On 29 October (two days later), Yeats wrote to inform Lady Gregory of the ‘miraculous intervention’ that had occurred, describing first the ‘great gloom’ that had possessed him— ‘(of which I hope, and believe, George knew nothing),’ he added naively—and then of George’s automatic writing and the emotional transformation that it had brought about in him. ‘From being more miserable than I ever remember being since Maud Gonne’s marriage I became extremely happy…. The misery produced two poems which I will send you presently to hide away for me, adding ‘they are among the best I have done’.12 The next week he wrote to her again about the poems, saying uneasily that ‘they can hardly be published for years, if ever. I got some peace of mind by writing them & they are quite sincere’.13 They were indeed hidden away, kept out of Seven Poems and a Fragment but eventually included in The Cat and the Moon and Certain Poems, brought to light there and in The Tower, latterly under a single distancing but hardly disguising title, ‘Owen Ahern and his Dancers’. It is, however, a pivotal poem in the volume, marking as it does the complex of days and the emotional / intellectual liberation from which the succeeding poems of the volume spring.
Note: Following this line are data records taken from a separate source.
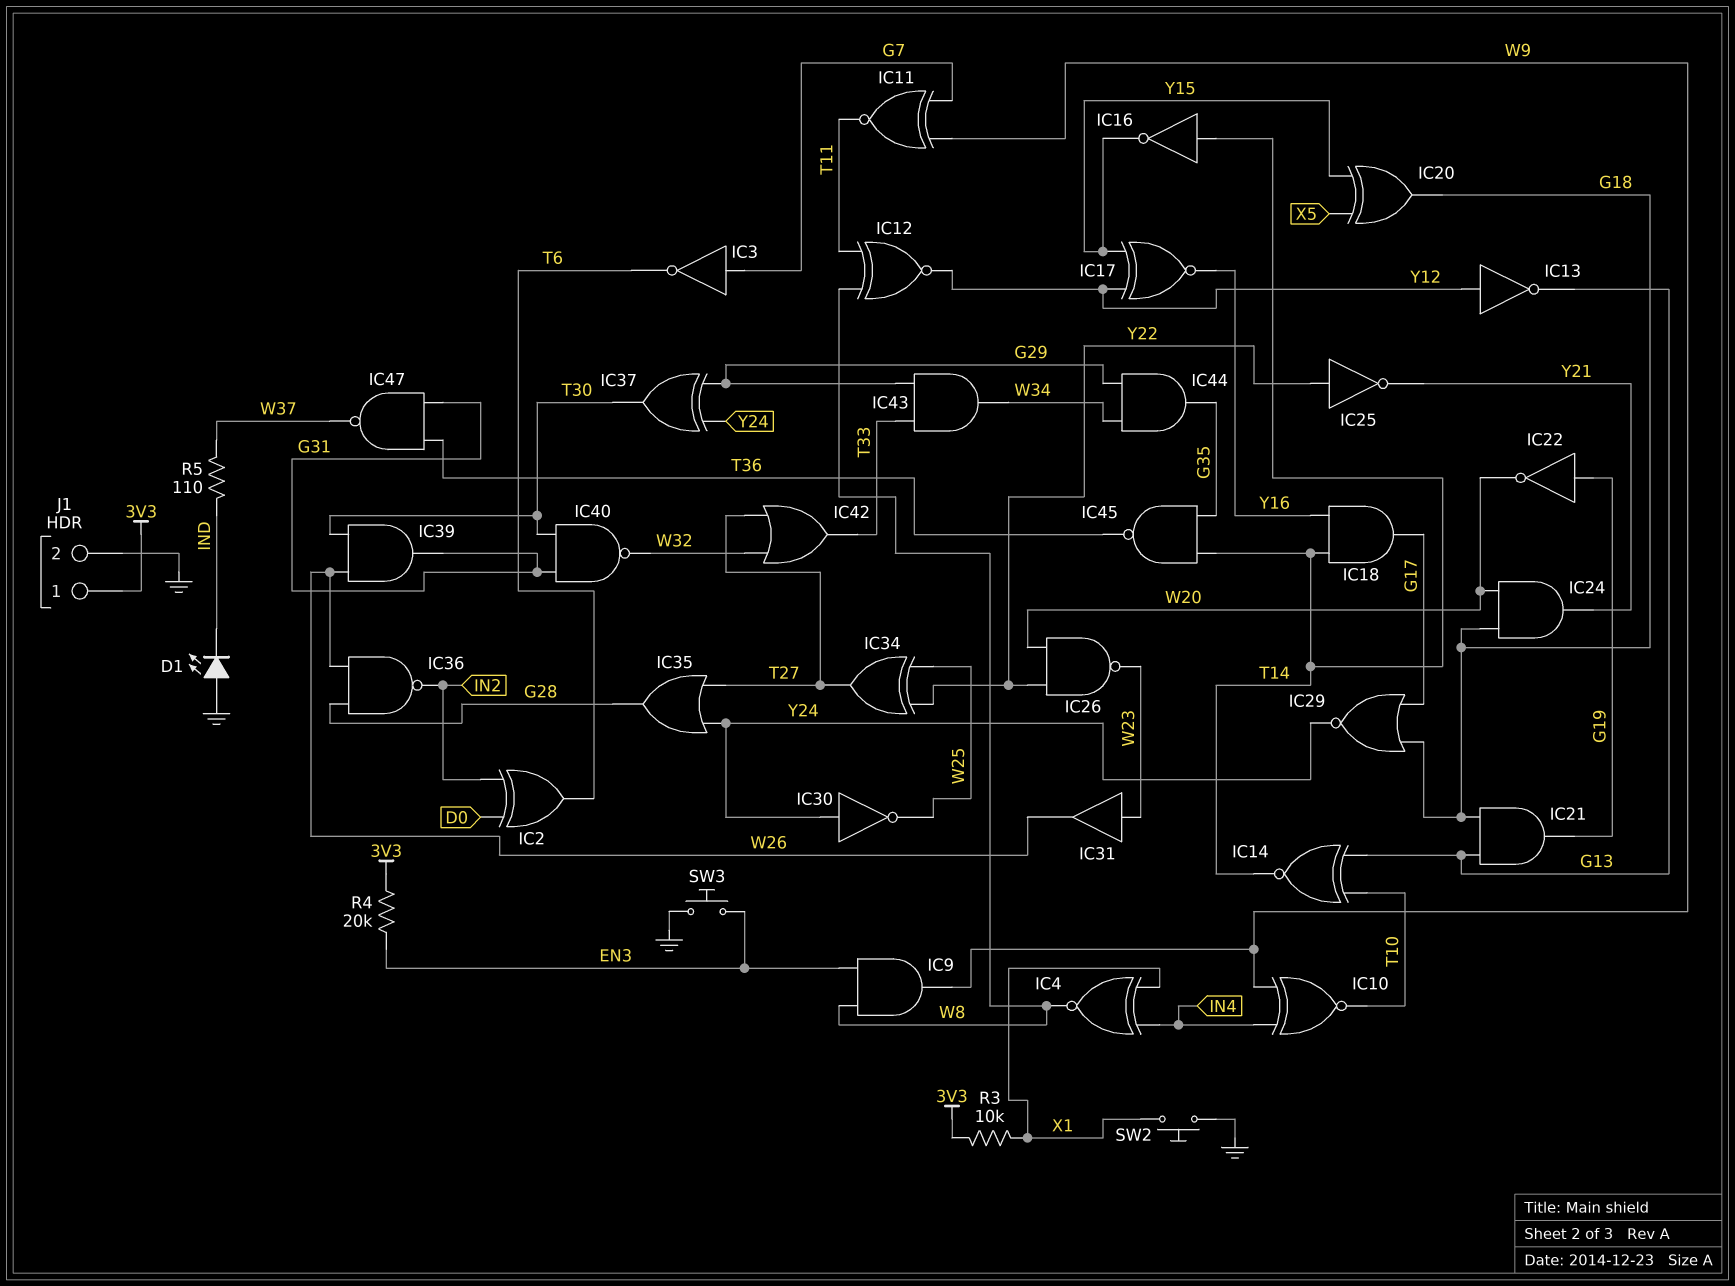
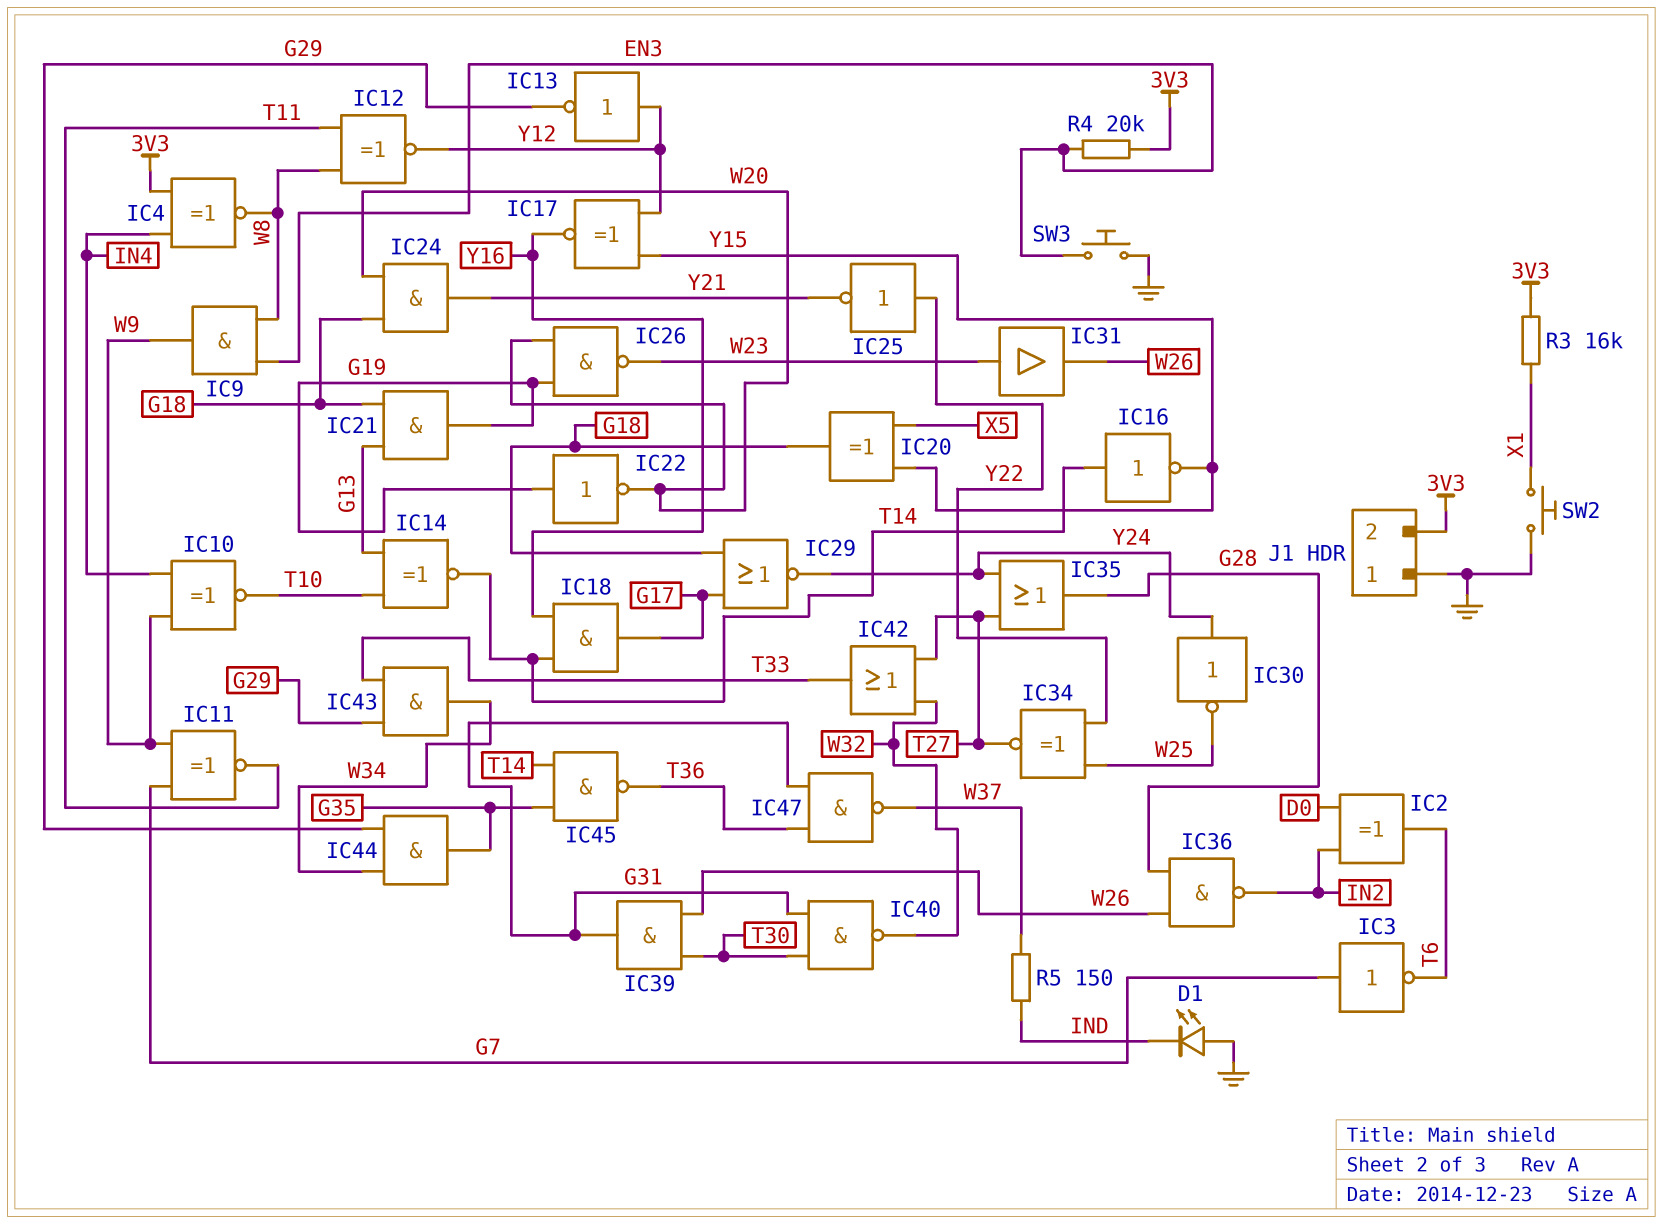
IC4: XNOR (in IN4, in X1, out W8) -> XNOR (in 3V3, in IN4, out W8)
IC13: NOT (in Y12, out G13) -> NOT (in Y12, out G29)
IC26: NAND (in W20, in Y22, out W23) -> NAND (in G19, in W20, out W23)
IC34: XOR (in W25, in Y22, out T27) -> XNOR (in W25, in Y22, out T27)
IC37: XOR (in G29, in Y24, out T30) -> none
J1 pin 1: 3V3 -> GND
J1 pin 2: GND -> 3V3
R3: 10k (3V3, X1) -> 16k (3V3, X1)
R5: 110 (IND, W37) -> 150 (IND, W37)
The period of intense misery and unhappiness that began with the marriage of Maud Gonne in February 1903 and ended on the advent of George’s automatic writing in October 1917, as described in his letter to Lady Gregory, coincides exactly with Yeats’s fall from and return to the visionary plane—he had written no visionary poems during those fourteen years, with the possible exception of ‘The Cold Heaven’, though it seems a poem of remembered vision. When the annunciation arrived—when the spirit masters informed him that they had come to bring him new metaphors for poetry—the exhilaration that followed gave rise to a flood of new poems that celebrate his return to magical and visionary life and that see his union with George as a spiritual marriage of the highest order. She becomes the young bride who is Harun Al-Rashid’s gift to his ageing poet-friend, an extraordinary young woman who shares his thirst for ‘those old crabbed mysteries’ and who can give him ‘the best that life can give, | Companionship in those mysterious things | That make a man’s soul or a woman’s soul | Itself and not some other soul’ (VP 465). In the poem Yeats has his persona describe that miraculous moment when his bride began to speak, ‘sitting upright on the bed’:

Or was it she that spoke or some great Djinn?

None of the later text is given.